Friday, 22 October 2010
Road Train - Horror Film Review
Road Train is an Australian horror film filmed in the Australian outback. The film is also known as Road Kill in the USA. The film was released in 2010. Be aware that my opinion on this film seems to be vastly different to the majority of other people!
Road Train starts off very similar to other road trip horrors, most notably Wolf Creek. Four friends are on a trip across the Australian outback. Riding along one day they see a gigantic lorry in their rear view mirror; a road train. Road Trains are giant lorries that have multiple carriages. The road train crashes into the groups car causing it to barrel off the road. Stuck in the middle of nowhere the group see that the road truck has stopped down the road. They decide to confront the lorry driver about what he has done, as well as to get help off him. Arriving at the truck they find it deserted. Sudden gunfire heralds the arrival of a crazed gun man, in panic the quartet leap in the lorry and ride off, but it isn't long before a hypnotic radio signal knocks them all out. They awake to find themselves, and the truck in the middle of nowhere. Things start getting more and more bizarre. The foursome most unravel the secrets of the sinister lorry, and it's secret cargo.

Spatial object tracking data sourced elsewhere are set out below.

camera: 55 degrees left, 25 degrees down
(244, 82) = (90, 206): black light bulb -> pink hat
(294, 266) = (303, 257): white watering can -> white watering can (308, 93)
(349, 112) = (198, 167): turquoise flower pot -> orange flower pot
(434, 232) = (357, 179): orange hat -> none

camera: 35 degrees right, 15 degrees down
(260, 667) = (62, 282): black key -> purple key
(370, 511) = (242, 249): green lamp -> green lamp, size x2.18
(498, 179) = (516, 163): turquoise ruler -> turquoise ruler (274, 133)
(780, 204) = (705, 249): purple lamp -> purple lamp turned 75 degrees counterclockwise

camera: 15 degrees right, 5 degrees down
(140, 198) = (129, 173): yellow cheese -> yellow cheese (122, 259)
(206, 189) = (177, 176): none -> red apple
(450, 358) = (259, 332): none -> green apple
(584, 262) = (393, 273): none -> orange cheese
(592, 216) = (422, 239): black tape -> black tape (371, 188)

The first 15 minutes of this film feel near identical to Wolf Creek. The daytime location of the Australian outback gives a strong feel to it. When the lorry turns up everything changes. A friend said upon the appearance of the road train 'here comes the bad guy' I replied 'no, actually that's a lorry, I bet the bad guy is inside driving it', but I was proven wrong, the sinister road train seems to be a diabolical thing of evil, able to drive itself, and run on the blood of victims.

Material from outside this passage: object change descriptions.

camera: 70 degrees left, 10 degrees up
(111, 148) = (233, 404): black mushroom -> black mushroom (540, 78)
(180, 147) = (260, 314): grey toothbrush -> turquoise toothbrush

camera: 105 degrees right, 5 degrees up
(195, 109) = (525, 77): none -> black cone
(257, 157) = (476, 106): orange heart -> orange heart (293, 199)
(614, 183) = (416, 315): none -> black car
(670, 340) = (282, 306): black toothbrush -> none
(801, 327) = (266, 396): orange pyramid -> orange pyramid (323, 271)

Most of the film is set in and around the train. The characters get increasingly brainwashed by the evil, to varying degrees. It has the power to make people want to kill for it. It appears (via inserted images of red eyed dogs) that the train is the physical manifestation of Cerberus; the 3 headed dog guardian to Hell. Other than this nothing is explained, and that's where most the films faults come from. There is no explanation for the origins of the road train, or even what it really is. The train has 2 metal containers, one of these you never discover what is inside of.
There are a lot of plot holes, and mistakes. There is a gun used at various points in the film that appears to have infinite bullets, the ending while obvious never really made any sense, characters manage to warp locations with no explanation, a key plot point of one of the characters seeking out a shack she saw makes no sense as she was unconscious at the time she was supposed to have seen it, and most bizarrely one character finishes his only bottle of water, immediately afterwards he urinates into the empty bottle and tries to drink that, then later throws the urine in someones face who reacts as if it were acid! The acting is also of an average standard, though I do love the Australian accent.
The good points though; the film looks amazing, the natural beauty of the Australian outback brings both a sense of isolation, and wonder to the film. Some of the shots are amazing, one in particular sees a character standing in the centre of the screen with the vast outback stretching into the distance behind him. Quite well directed with good special effects. The films score is also of a mostly high quality, and really fits the tone of the film well, I loved the music used, apart from a bizarre super hero/descent into hell type music that occurs twice involving Craig newly possessed by the train. The plot is also quite unique, there have been other tales of demonic vehicles, but none quite like this one about a Demon lorry from Hell that runs on the blood of innocents!
I really enjoyed the weirdness of this film, it never sticks completely to the conventions you expect, instead morphing constantly. It is certainly a low budget acquired taste, and not for those expecting a scary film, or a traditional one. I found it a lot of fun despite (or maybe due) to its many many flaws.